Goofs like these aren't just found in submissions by new writers by the way. My partner is an editor at a large publishing house in the UK. You'd be surprised - or maybe you wouldn't - at the number of Big Name authors who submit manuscripts printed in single-spaced ten point type, or with virtually no margins, or (and this is amazingly common) with dropped lines separating paragraphs, and no indentations. Maybe the latter is something they learned as journalists, but when it comes to making a book out of the manuscript, it means that someone has to insert hundreds of proof marks in correction.
In the UK, the Writers' and Artists Yearbook, updated annually, has all kinds of useful information for published and would-be writers, but oddly enough has nothing at all about the important matter of formatting your precious submission. So take Ellen's comments to heart, and if you're sending out short stories do check out magazines' submission requirements. And don't turn page 3 upside down, clip pages 4 & 5 together, or leave a hair between pages 6 & 7 to test whether or not your submission gets read that far. Editors know all those tricks, too.
Here endeth the lesson. Go forth and do good.

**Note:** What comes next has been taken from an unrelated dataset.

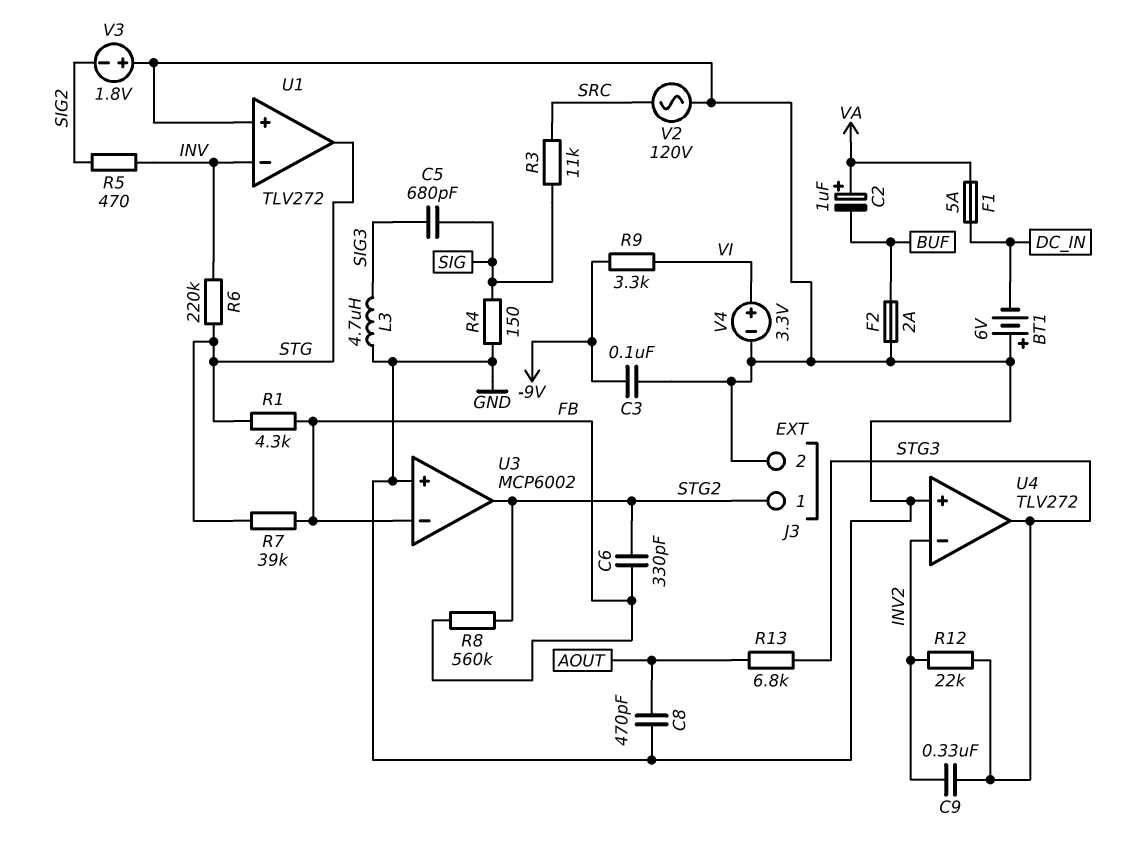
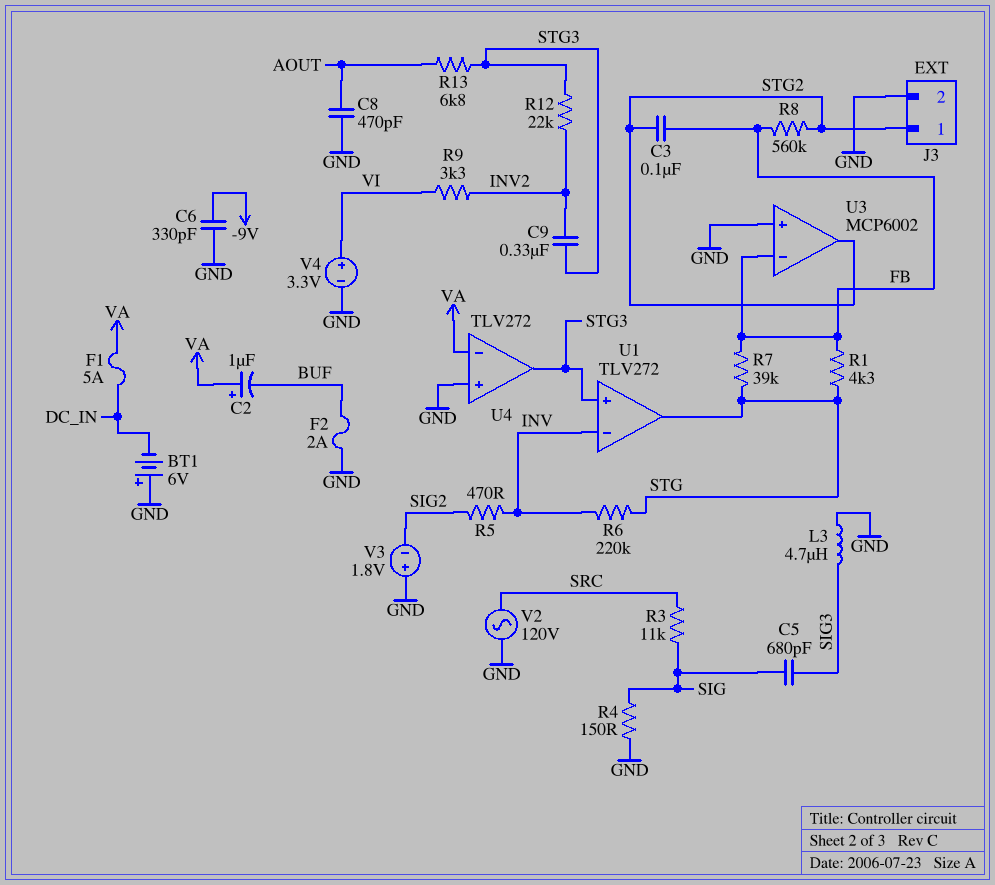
C3: 100nF (-9V, GND) -> 100nF (FB, STG2)
C6: 330pF (FB, STG2) -> 330pF (-9V, GND)
R9: 3.3k (-9V, VI) -> 3.3k (INV2, VI)
U1 pin in+: GND -> STG3
U4 pin in-: INV2 -> VA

I've just passed the Xeno's paradox stage of the second draft of the ongoing, if you're interested. All the stuff I neglected to include first time around is in, more or less. Now all I have to do is go over the last three chapters, and then write the real ending (the last few books, out of what I hope is practicality rather than superstition or laziness, I haven't tried to get it absolutely or even approximately right until this stage, when I know exactly what the secret of the book really is).